Former Boston College women’s basketball head coach Cathy Inglese fell and suffered a traumatic brain injury on July 17, according to The Boston Globe. A week later, on Wednesday night, Inglese passed away at the age of 60.
“Our hearts are filled with sadness,” current head coach Joanna Bernabei-McNamee told BCEagles.com. “Cathy was so well respected in our coaching community for not only her basketball IQ but the way she treated others. From everyone associated with our BC women’s basketball program, we send all of our thoughts and prayers to Cathy’s family and loved ones.”
Several former BC coaches and players, as well as other prominent members of the basketball community, took to Twitter to express their grief and love for Inglese, the program’s all-time winningest head coach.
In the years leading up to her time with the Eagles, Inglese served as the head coach of Glastonbury High School (1980-83), an assistant coach at New Hampshire (1983-86), and the head coach at Vermont (1986-93)—where she strung together 57 straight regular season victories from 1991 to 1993.
During her 15-year tenure on the Heights (1993-2008), she compiled a 273-179 overall record, posting eight 20-win seasons in the process. To put that in perspective, she is the program’s only coach to finish her BC career with a .600 winning percentage or better. There have only been two other 20-win seasons in program history and none since 2010-11.
When Inglese took over the team in 1993-94, the Eagles were coming off three consecutive losing seasons. BC’s Big East ascent was hardly overnight. In fact, Inglese was a mere 29-52 in her first three seasons in Chestnut Hill. The 1996-97 season, however, marked a turning point in her stay with the Eagles.
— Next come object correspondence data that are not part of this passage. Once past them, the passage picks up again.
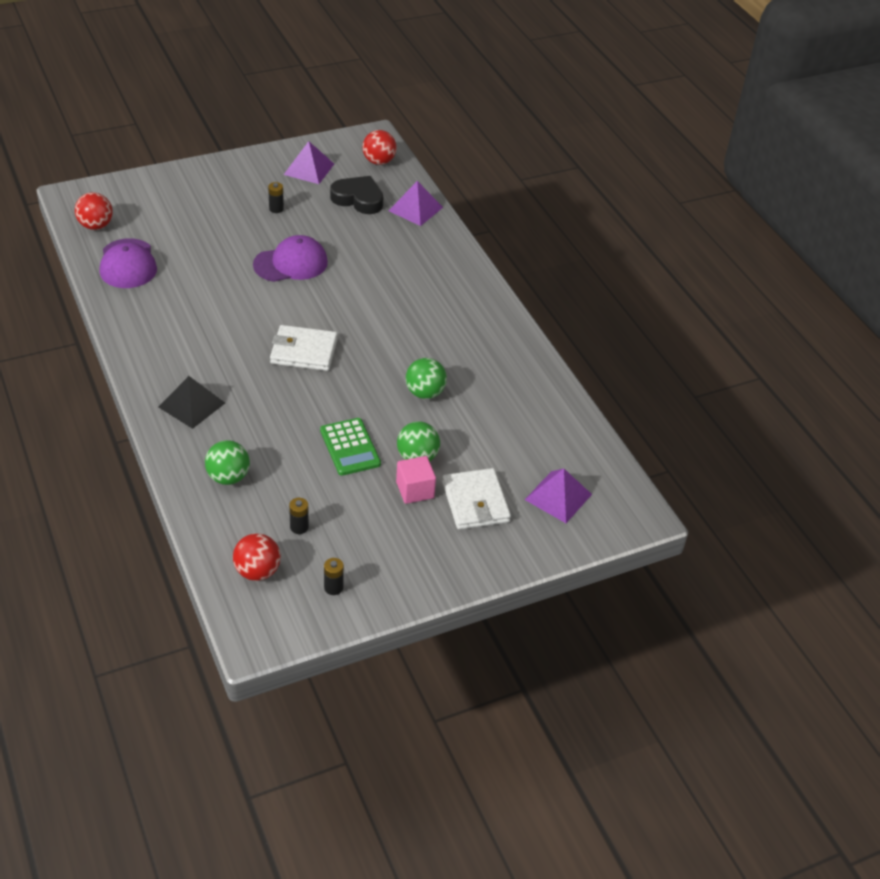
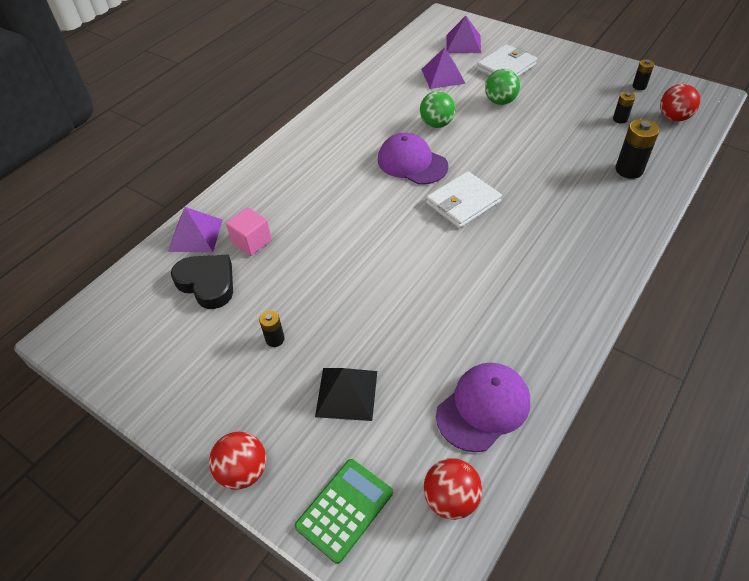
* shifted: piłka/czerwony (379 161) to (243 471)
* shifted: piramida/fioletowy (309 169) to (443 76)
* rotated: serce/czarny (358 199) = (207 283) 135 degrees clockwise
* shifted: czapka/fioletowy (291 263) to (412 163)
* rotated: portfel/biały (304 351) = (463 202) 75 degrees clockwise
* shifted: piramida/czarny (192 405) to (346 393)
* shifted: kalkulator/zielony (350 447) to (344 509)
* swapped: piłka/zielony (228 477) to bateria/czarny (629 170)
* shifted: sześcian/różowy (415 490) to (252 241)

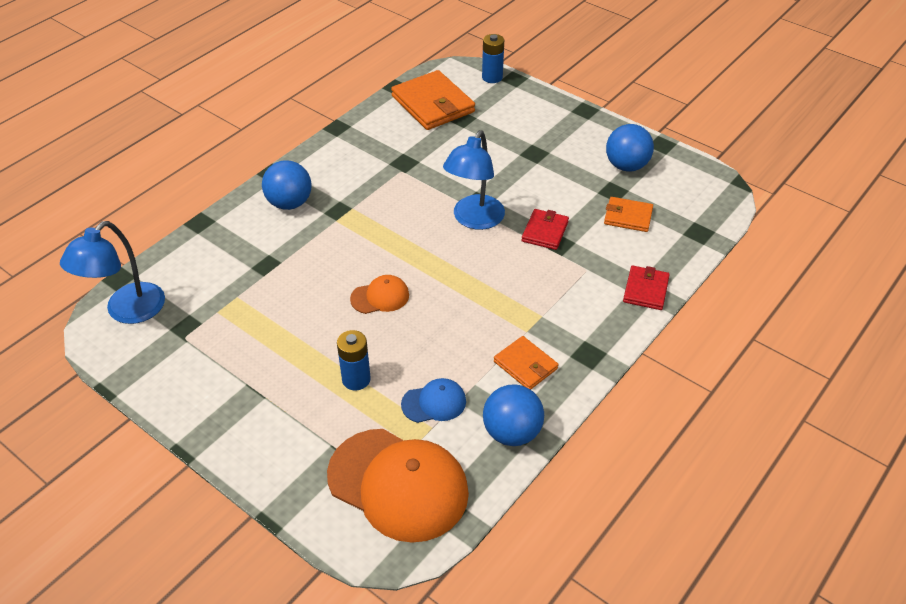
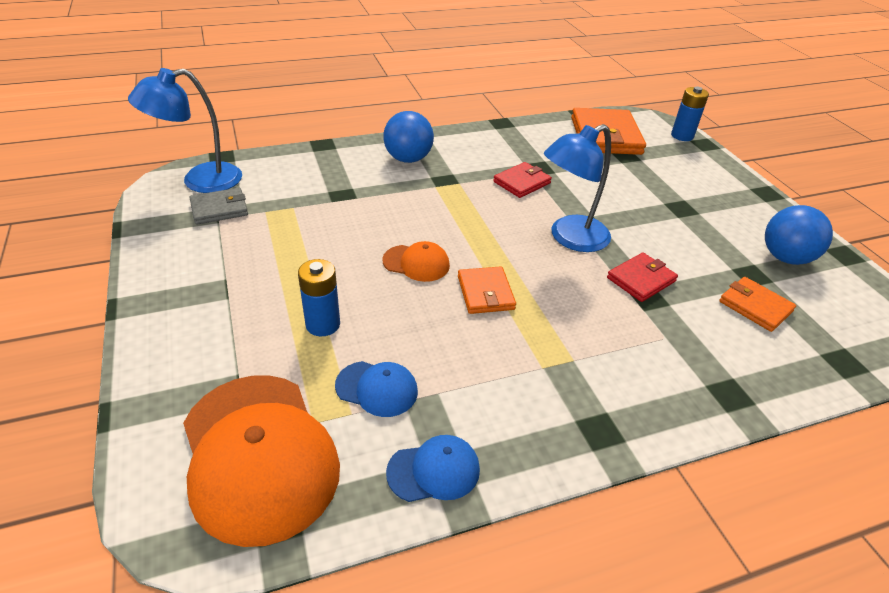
* shifted: portfel/czerwony (646 290) to (522 182)
* shifted: portfel/pomarańczowy (525 365) to (485 293)
* swapped: piłka/niebieski (512 432) to czapka/niebieski (434 471)
* new: portfel/szary (219 209)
BC got off to a shaky start, dropping its opener to Connecticut by 38 points and losing three of its first five games of the year. From that point forward, though, the Eagles were a different team, one that logged a 16-7 record the rest of the way, in large part thanks to a pair of five-plus game winning streaks. Despite bowing out of the Big East Tournament in the second round, BC was just starting its postseason climb.
Over the course of the next 11 years, Inglese led the Eagles to nine winning seasons and the program’s only seven NCAA Tournament appearances. In 1998-99, she guided BC to its first-ever 20-win season and trip to the Dance, en route to winning Big East Coach of the Year honors. Five years later, Inglese piloted the Eagles’ lone conference championship run. BC, which ended the season with a program-best 27 victories and its second of three Sweet Sixteen appearances, upset top-seeded and fourth-ranked UConn in the semifinals and ultimately became the only team to claim a Big East title by winning four straight games in as many days.
In 2005-06, BC made the transition to the ACC, but Inglese’s Eagles remained dominant. BC won 21 games, qualified for the NCAA Tournament, and made it back to the Sweet Sixteen, defeating top-seeded Ohio State along the way.
All in all, seven of her players have been inducted into the BC Hall of Fame and eight were either selected in the WNBA Draft or picked up as an undrafted free agent, not to mention the 11 that played overseas.
Inglese resigned following the 2007-08 season, before coaching at Rhode Island for the next five years. But she struggled with the Rams—a program that has clinched just one NCAA Tournament berth—failing to reach double digit wins every season she was with the program. After a few years away from the game, she worked as an associate at Fairleigh Dickinson from 2017-19. This past season, she was an assistant coach at Hofstra.
Her time with BC was undeniably the highlight of her career. And since she left, the Eagles have yet to come anywhere close to achieving the same kind of long-term success she experienced with the program, recording a 149-194 mark in the past 11 years.
It’s safe to say that Inglese will forever set the standard for BC women’s basketball.